Psychiatry’s current shortcomings don’t end there. As the Times correctly observed, many psychiatrists opt out of commercial, Medicare, and Medicaid insurance plans because reimbursement rates are lower than for other medical specialties, which is a reflection of the fact that insurers view mental health care as a bottomless pit. They may be right. The current bible of American psychiatry, the fifth edition of the Diagnostic and Statistical Manual of Mental Diseases (DSM), is 947 pages long, weighs over three pounds, and consists of 312 separate mental diseases, including “hoarding disorder” and “disinhibited social attachment disorder” (in other words, a child becoming too familiar with weird old Uncle Fred). The first DSM, in 1952, contained just 60 disorders.
Over 70 percent of the people responsible for the contents of the new DSM edition reported direct drug industry ties. DSM-5’s length is one reason critics claim it “medicalizes” behaviors and moods which were once accepted daily occurrences.
Additionally, psychiatry has suffered traditionally from the fact that its patient pool mainly consists of people with severe mental disabilities whose behavior is often erratic and sometimes violent. When combined with psychiatry’s dismal therapeutic success, this factor helps explain its low prestige among medical specialties. Recruitment is a major challenge. As a black psychiatrist told the Times, “some people in my family even now won’t say that I’m a psychiatrist.” A family member told her she was “letting the family down” by not entering another specialty. The Times would like us to believe her family’s reaction was due to the profession’s “racism,” but history tells a different tale.
This overview of the APA and the history of psychiatry is not meant to stigmatize the numerous men and women who over the years have lent their impressive intellectual powers to the study and treatment of people with mental disabilities. I have written of some of them who, under sometimes appalling working conditions, showed remarkable insight and true compassion towards unfortunate fellow human beings.
Nor is a historical reckoning intended to suggest that the APA should ignore anti-black prejudice where it surfaces. If blacks are disproportionately diagnosed with schizophrenia, as the APA’s critics insist, that is a matter which deserves serious study.

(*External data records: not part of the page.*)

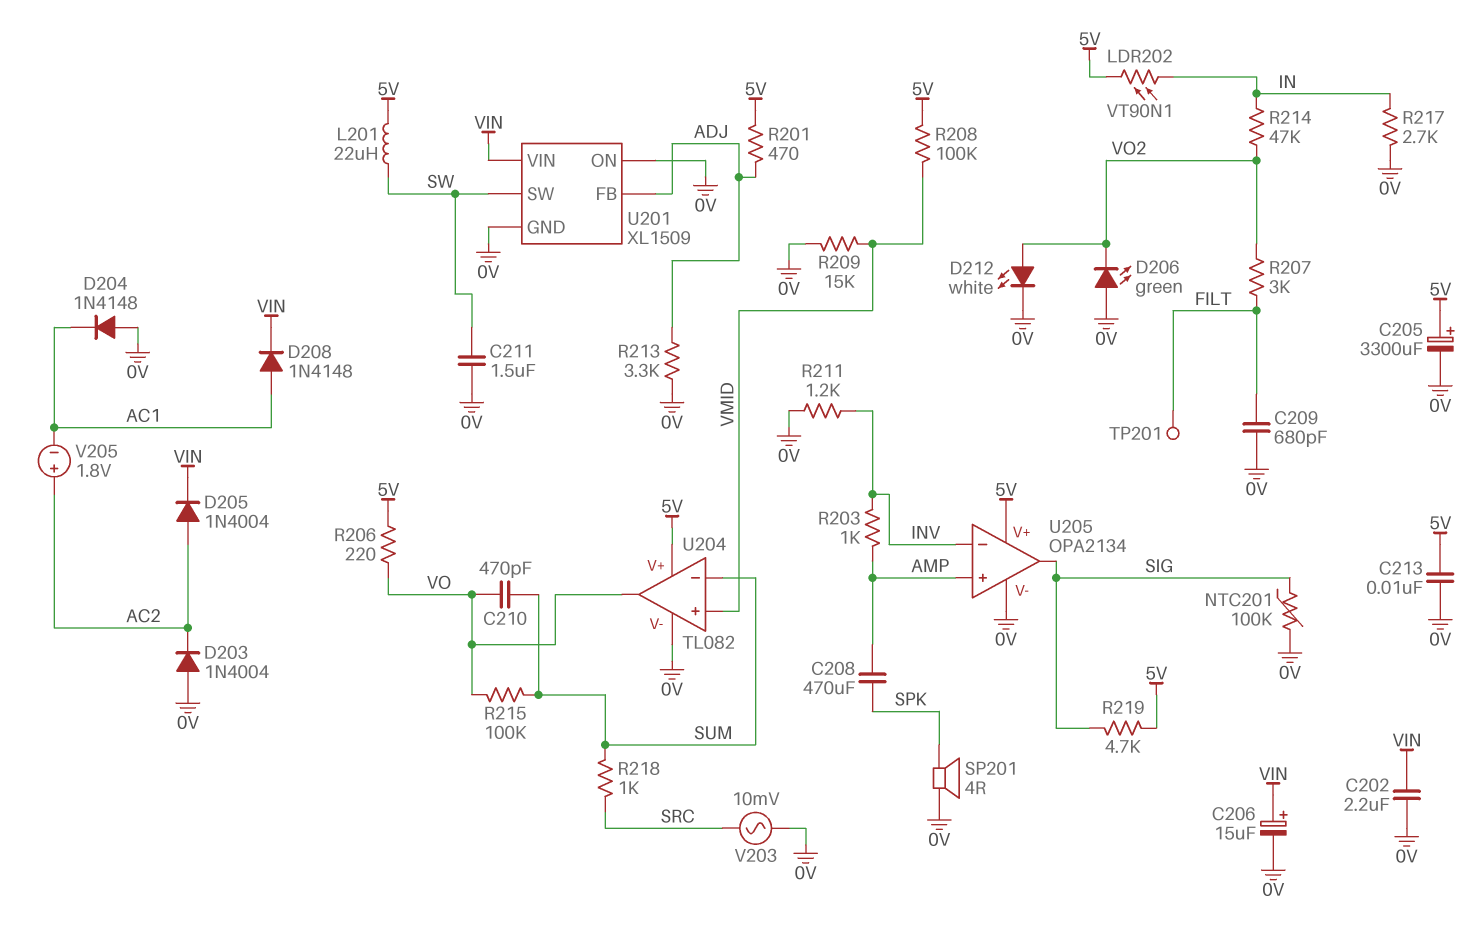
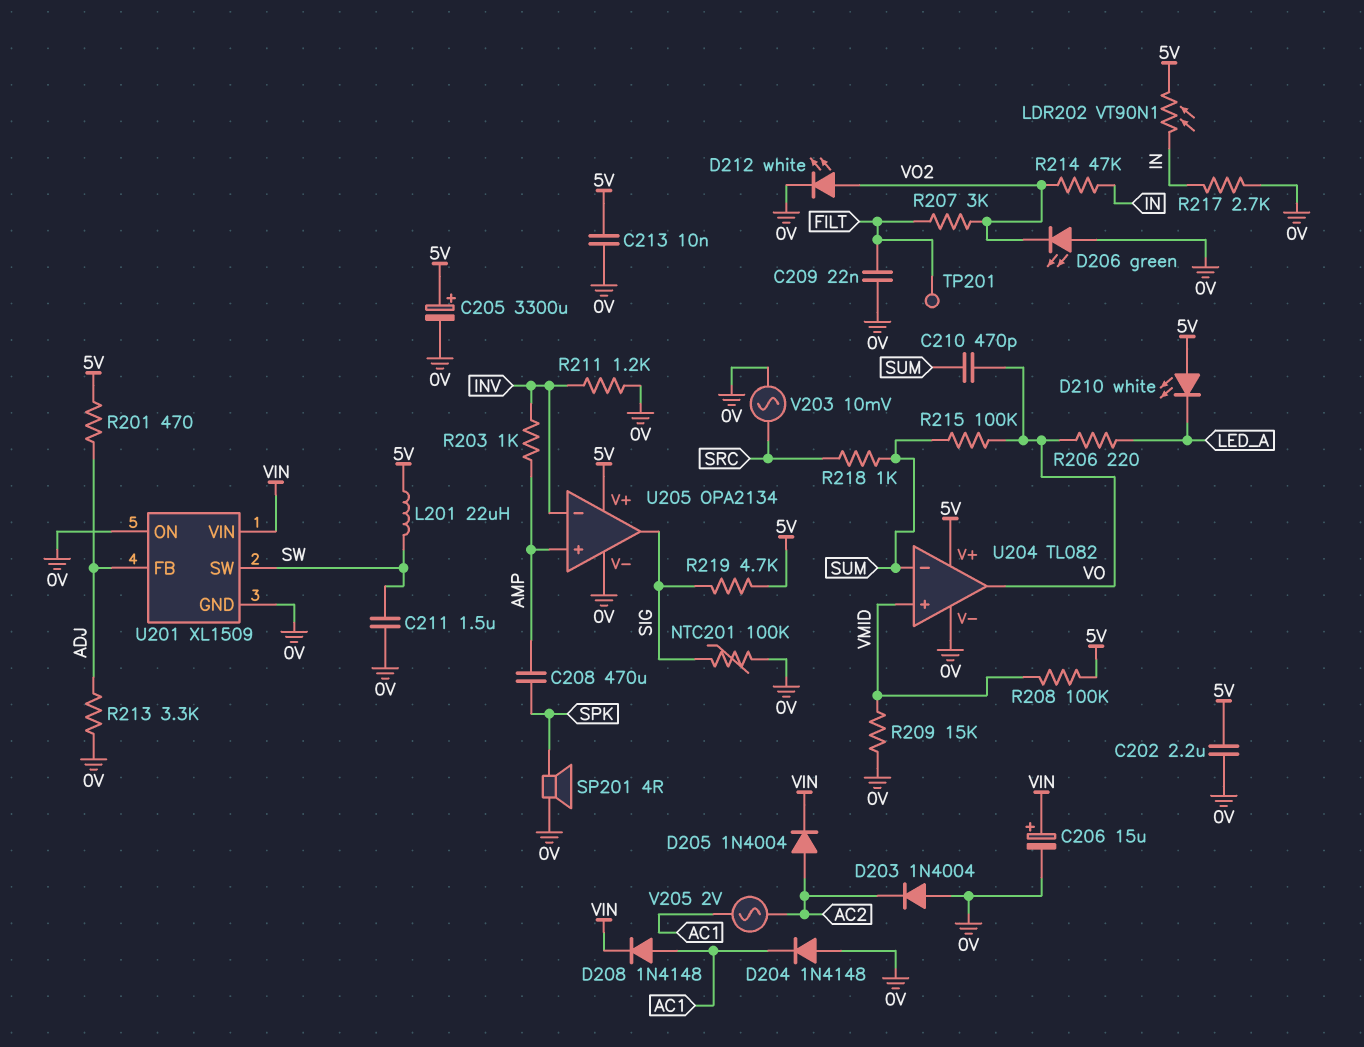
C202: 2.2uF (0V, VIN) -> 2.2uF (0V, 5V)
C209: 680pF (0V, FILT) -> 22nF (0V, FILT)
D210: none -> LED white (A 5V, K LED_A)
R206: 220 (5V, VO) -> 220 (LED_A, VO)
V205: 1.8V (plus AC2, minus AC1) -> AC 2V (AC1, AC2)

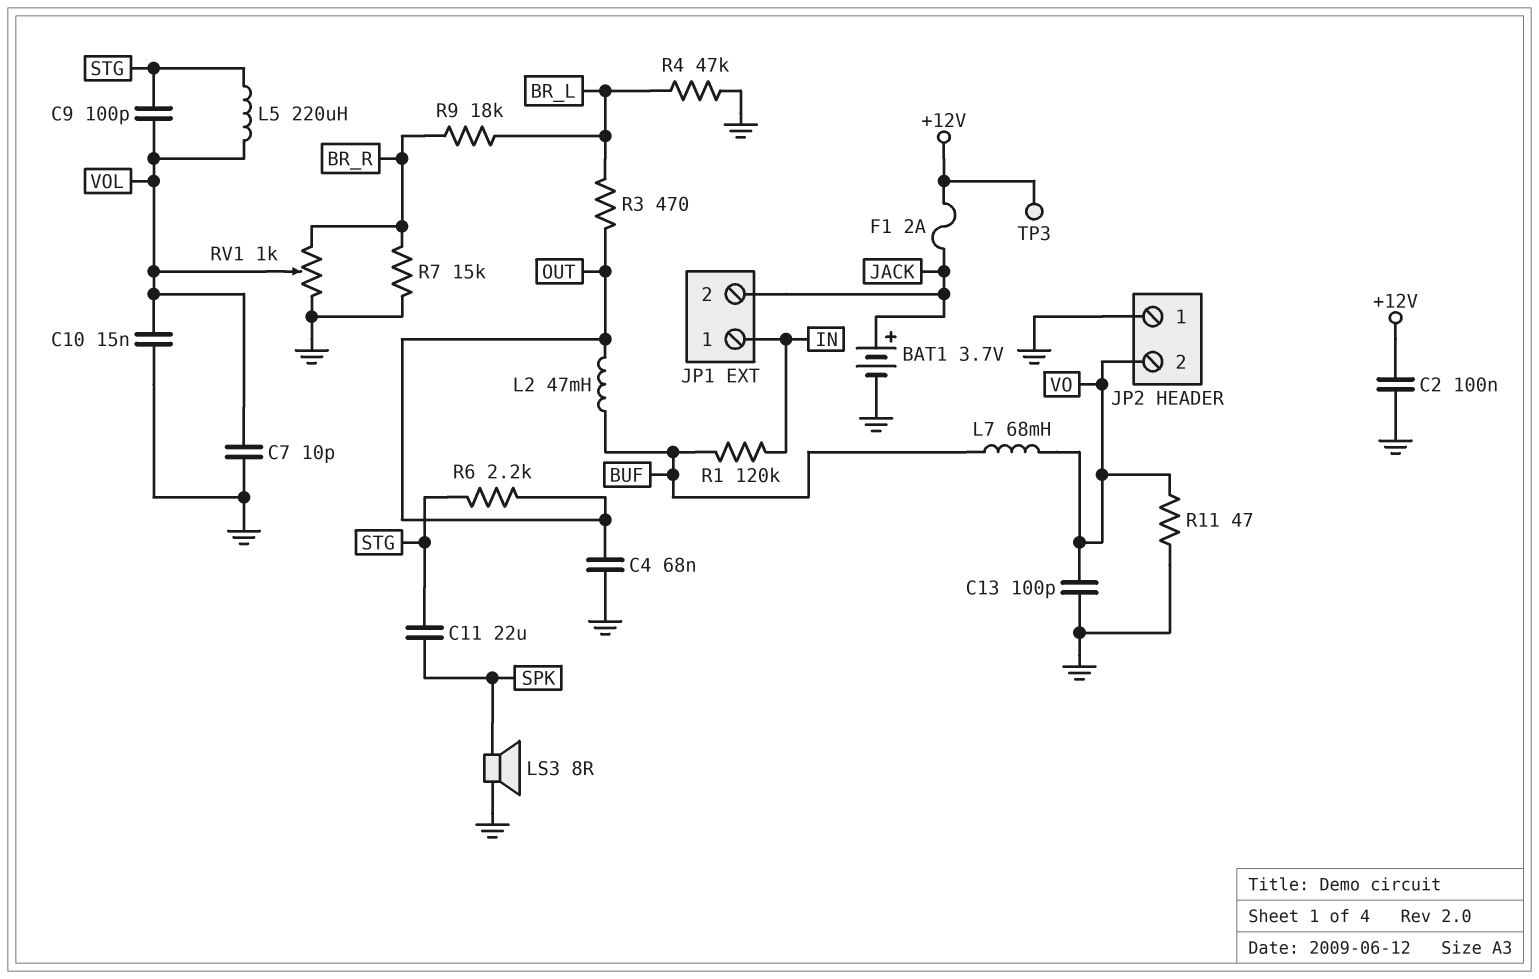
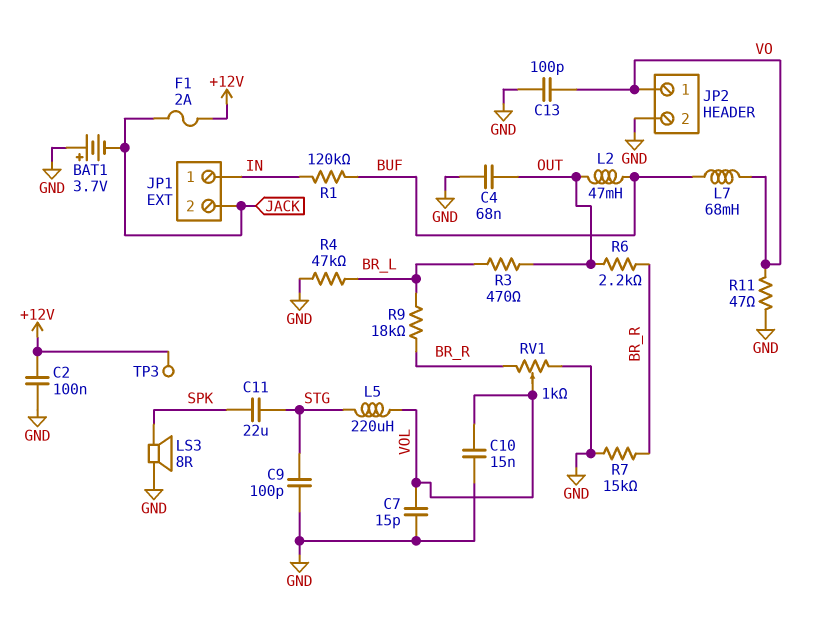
BAT1: 3.7V (plus JACK, minus GND) -> 3.7V (plus GND, minus JACK)
C7: 10pF (GND, VOL) -> 15pF (GND, VOL)
C9: 100pF (STG, VOL) -> 100pF (GND, STG)
JP2 pin 1: GND -> VO
JP2 pin 2: VO -> GND
R6: 2.2k (OUT, STG) -> 2.2k (BR_R, OUT)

Nonetheless, in 2021, psychiatry overall is a mess, the product of a past punctuated with failures that go far beyond the usual racial fault lines. What the history of psychiatry teaches us is that highlighting the challenges U.S. blacks face when it comes to mental disabilities or admission to the profession ultimately distracts attention from the field’s inherent shortcomings.
The APA’s attempt to “make amends” to BIPOCs makes it sound as if this kind of reform will somehow put the profession back on the rails. Sadly, the reality is very different. It is worth asking if making black psychiatrists feel “valued and seen” within the profession’s ranks, or lobbying for higher insurance reimbursement rates, will do anything substantial to change the historical trajectory of a medical field that has fallen short in so many other fundamental ways. Apologizing for psychiatry’s racism may sound rhetorically appealing in 2021, yet it does very little to improve Americans’ mental health.